But what about when there is a foreclosure sale from a Homeowner’s or Condo Owner’s Association? Would the lender on a mortgage be entitled to any of the Florida Foreclosure Sale Surplus Funds when the foreclosure case is filed by the Homeowner’s Association? Based on Florida law, the answer to that is a resounding no. This is because the mortgage lender has a superior lien to that of the association. Florida Statute 45.033(1), “There is established a rebuttable presumption that the owner of record of real property on the date of the filing of a lis pendens is the person entitled to surplus funds after payment of subordinate lienholders who have timely filed a claim.” In a foreclosure case filed by a Condo or Homeowner’s Association, a lender is NOT a “subordinate” lienholder. The mortgage lender’s lien attaches to the property itself and as such, this lien is superior to most other liens.

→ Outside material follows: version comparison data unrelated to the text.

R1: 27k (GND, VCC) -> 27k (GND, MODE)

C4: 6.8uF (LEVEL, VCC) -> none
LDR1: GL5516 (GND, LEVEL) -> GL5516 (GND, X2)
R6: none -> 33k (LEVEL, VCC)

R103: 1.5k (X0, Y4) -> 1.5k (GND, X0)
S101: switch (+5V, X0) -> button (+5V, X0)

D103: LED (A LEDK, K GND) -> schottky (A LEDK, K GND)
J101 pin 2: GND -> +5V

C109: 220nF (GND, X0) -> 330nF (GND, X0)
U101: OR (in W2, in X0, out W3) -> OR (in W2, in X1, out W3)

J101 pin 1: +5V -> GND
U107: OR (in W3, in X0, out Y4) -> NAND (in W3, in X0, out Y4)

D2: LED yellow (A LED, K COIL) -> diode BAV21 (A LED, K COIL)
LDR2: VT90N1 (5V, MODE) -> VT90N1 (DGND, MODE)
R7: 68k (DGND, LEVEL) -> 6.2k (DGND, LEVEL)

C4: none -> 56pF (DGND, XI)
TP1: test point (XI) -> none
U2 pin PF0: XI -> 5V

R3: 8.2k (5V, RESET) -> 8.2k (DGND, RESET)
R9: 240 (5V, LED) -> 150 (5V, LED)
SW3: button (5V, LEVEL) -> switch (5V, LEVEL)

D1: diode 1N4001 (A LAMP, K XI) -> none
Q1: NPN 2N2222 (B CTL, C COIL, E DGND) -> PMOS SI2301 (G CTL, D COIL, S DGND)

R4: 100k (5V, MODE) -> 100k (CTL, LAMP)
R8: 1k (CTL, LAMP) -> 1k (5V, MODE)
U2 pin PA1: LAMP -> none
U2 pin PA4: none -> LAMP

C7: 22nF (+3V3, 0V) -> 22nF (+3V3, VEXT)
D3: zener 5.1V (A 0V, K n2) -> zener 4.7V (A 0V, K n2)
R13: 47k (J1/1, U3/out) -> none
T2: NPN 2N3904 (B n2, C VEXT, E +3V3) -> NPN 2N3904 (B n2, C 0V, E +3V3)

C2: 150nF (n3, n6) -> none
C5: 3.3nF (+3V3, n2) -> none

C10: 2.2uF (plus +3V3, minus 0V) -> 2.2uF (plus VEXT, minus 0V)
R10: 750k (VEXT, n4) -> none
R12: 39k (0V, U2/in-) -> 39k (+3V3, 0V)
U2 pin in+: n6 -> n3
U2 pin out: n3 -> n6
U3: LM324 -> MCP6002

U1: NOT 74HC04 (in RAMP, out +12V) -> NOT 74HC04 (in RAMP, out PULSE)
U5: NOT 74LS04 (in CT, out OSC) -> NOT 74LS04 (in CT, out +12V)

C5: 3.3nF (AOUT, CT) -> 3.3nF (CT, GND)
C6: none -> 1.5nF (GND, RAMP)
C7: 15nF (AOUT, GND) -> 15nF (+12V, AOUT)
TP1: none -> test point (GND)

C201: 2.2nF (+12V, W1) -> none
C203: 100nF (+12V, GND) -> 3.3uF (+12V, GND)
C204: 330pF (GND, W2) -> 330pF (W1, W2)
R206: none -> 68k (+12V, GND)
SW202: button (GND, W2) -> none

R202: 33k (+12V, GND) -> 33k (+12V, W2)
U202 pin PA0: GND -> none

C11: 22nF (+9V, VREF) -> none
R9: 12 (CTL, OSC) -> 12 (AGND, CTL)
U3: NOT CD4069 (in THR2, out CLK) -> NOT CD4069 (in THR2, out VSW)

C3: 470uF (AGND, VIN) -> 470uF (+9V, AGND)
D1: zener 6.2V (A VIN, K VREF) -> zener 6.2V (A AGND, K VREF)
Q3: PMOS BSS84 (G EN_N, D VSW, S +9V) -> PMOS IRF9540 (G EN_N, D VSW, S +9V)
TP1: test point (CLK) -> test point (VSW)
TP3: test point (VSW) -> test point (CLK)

Because it is superior to that of the association’s lien, the mortgage lender always has the right to file its own foreclosure case against the property.
Additionally, because the mortgage lender’s lien is superior and not subordinate, it has no right or ability to come after any Florida Foreclosure Sale Surplus Funds that may be available from the association’s foreclosure case. It doesn’t matter if there are hundreds of thousands of dollars in surplus funds available. Those funds are to be given to the former owner of the property and any subordinate lienholders who have timely filed a claim. A subordinate lienholder is the only one other than the former owner who can request these funds. A third-party purchaser cannot ask for the funds in order to pay off any liens still on the property, because a third-party purchaser is neither the former owner, nor are they a subordinate lienholder. For the same reason, regarding an association’s foreclosure sale, the mortgage lender is neither the former owner, nor are they a subordinate lienholder and therefore cannot request the Florida Foreclosure Sale Surplus Funds in this case.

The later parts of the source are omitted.